Without any concern about “absorptive capacity” or differing aid effectiveness because of policies, the utility maximizing aid strategy would be to “kink the tail” of global income distribution, using aid to raise the poorest countries up to the incomes of richer countries. The figure below suggests what this process would generate in terms of allocation in the first years, assuming net ODA receipts of a little over $100 billion (a little above the 2018 figure for net receipts), and compared to current ODA net receipts. Aid is concentrated in the world’s 19 poorest countries in this scenario. (In reality they receive about 26 percent of all ODA).

Cumulative aid allocated assuming declining utility of income ($bn)

In the paper I show that even if you allow for concerns that too much aid can’t be spent well, you still end up providing more money to the poorest countries than current aid allocations.
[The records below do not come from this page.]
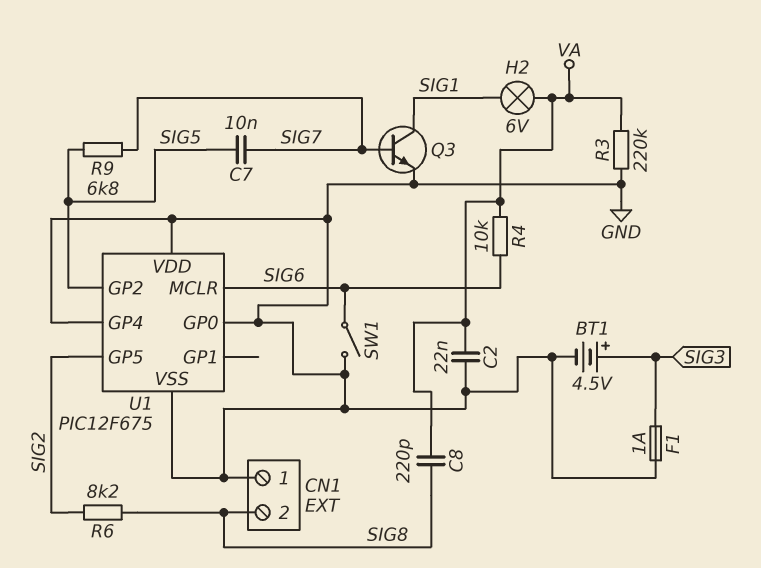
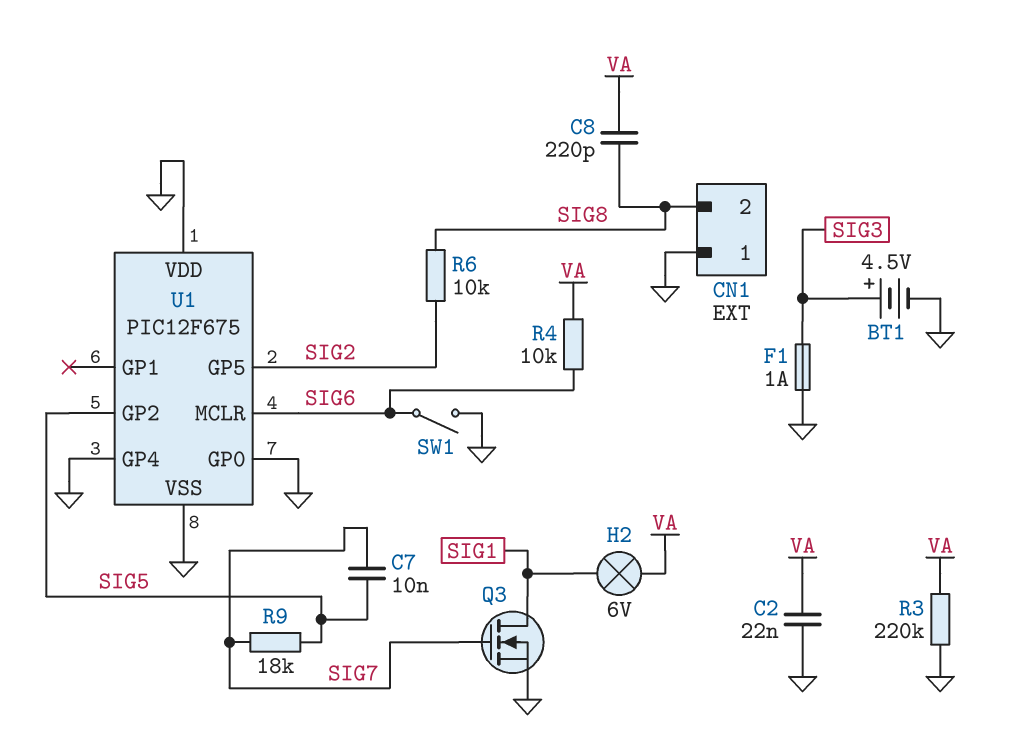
Q3: NPN (B SIG7, C SIG1, E GND) -> NMOS (G SIG7, D SIG1, S GND)
R6: 8.2k (SIG2, SIG8) -> 10k (SIG2, SIG8)
R9: 6.8k (SIG5, SIG7) -> 18k (SIG5, SIG7)

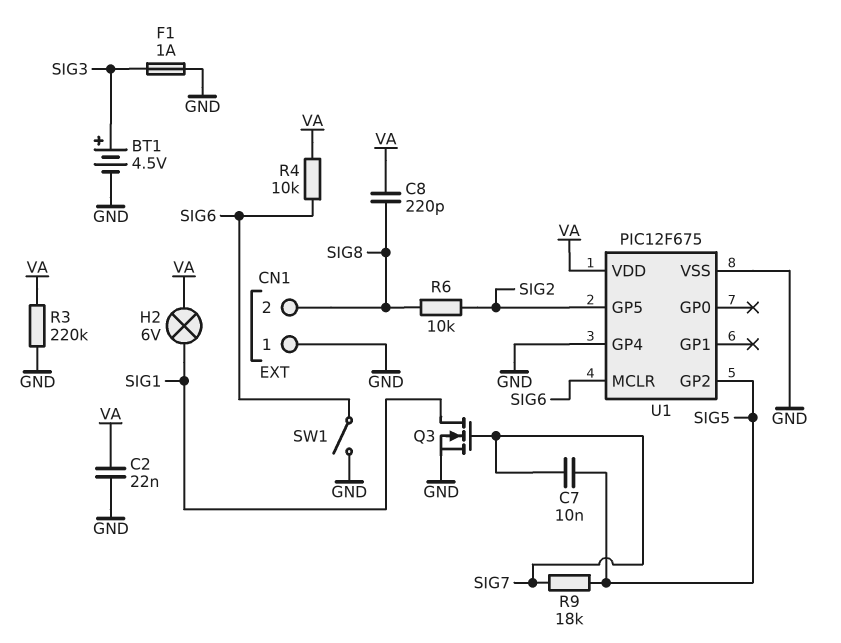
U1 pin GP0: GND -> none
U1 pin VDD: GND -> VA

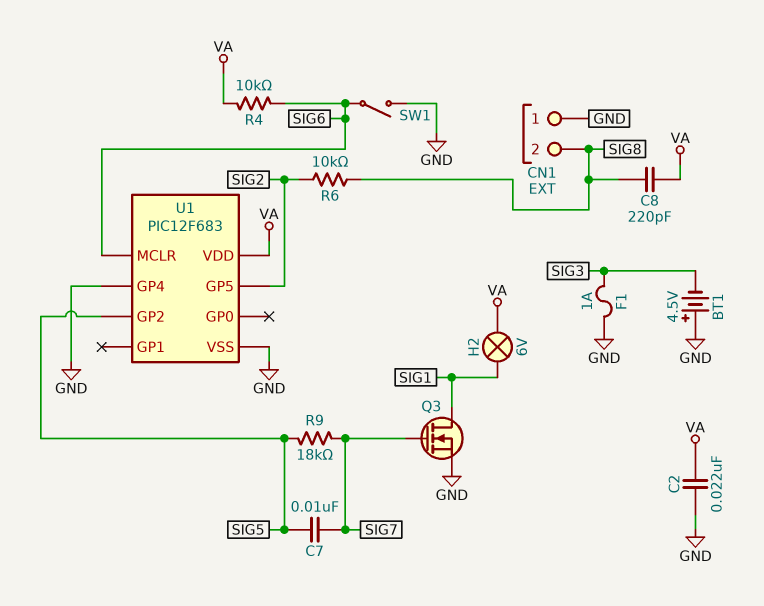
BT1: 4.5V (plus SIG3, minus GND) -> 4.5V (plus GND, minus SIG3)
R3: 220k (GND, VA) -> none
U1: PIC12F675 -> PIC12F683

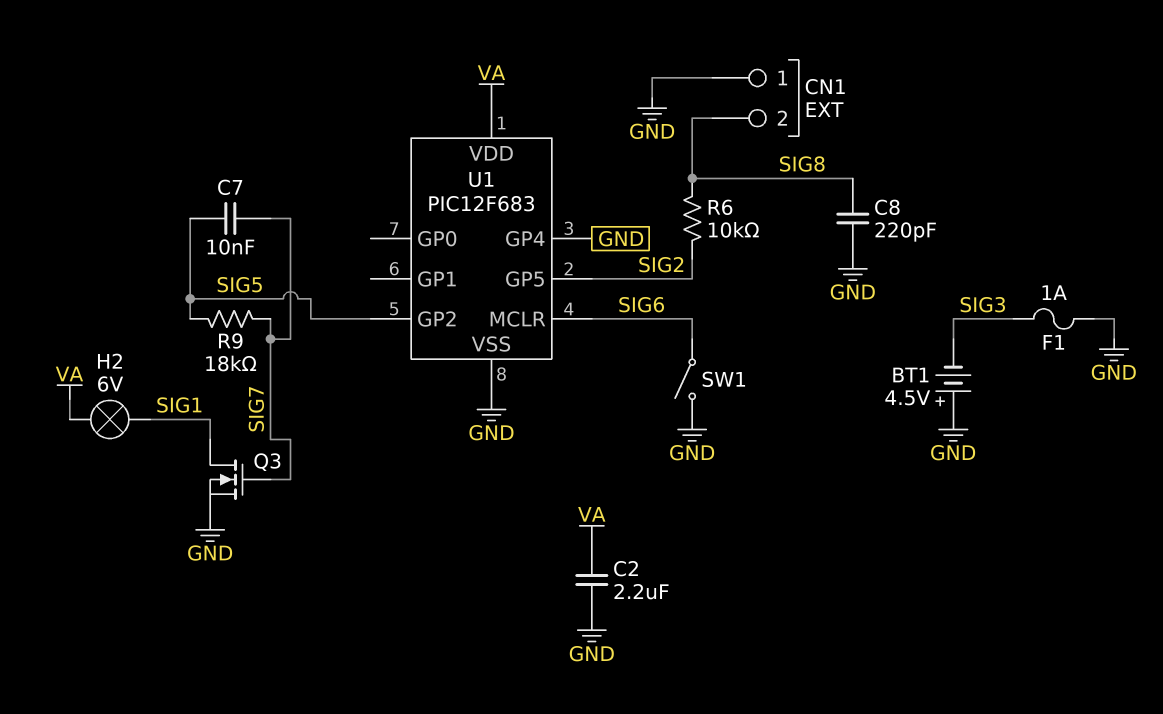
C2: 22nF (GND, VA) -> 2.2uF (GND, VA)
C8: 220pF (SIG8, VA) -> 220pF (GND, SIG8)
R4: 10k (SIG6, VA) -> none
Certainly, governments aren’t trying to maximize global utility in all of their spending—they are a considerable distance from doing that even domestically. But perhaps, at least in the fraction of a percentage of GDP donors provide in foreign assistance, global utility maximization should at least be the primary goal. And if it is, that suggests a laser focus on the poorest countries.

It also suggests something about the returns you should be looking for if you still want to spend money in a richer developing country. For each doubling of average incomes in a recipient country, the expected returns from aid projects should be twice as high. The richest developing countries at the top end of the middle income category (Brazil, China) are about sixteen times richer than the world’s poorest countries (Central African Republic, Madagascar), so you should be looking for about sixteen times the return you’d expect in the poorest countries. Of course, if you want to spend the aid money at home, you should expect the return to be even higher. A reason to minimize domestic spend as much as possible.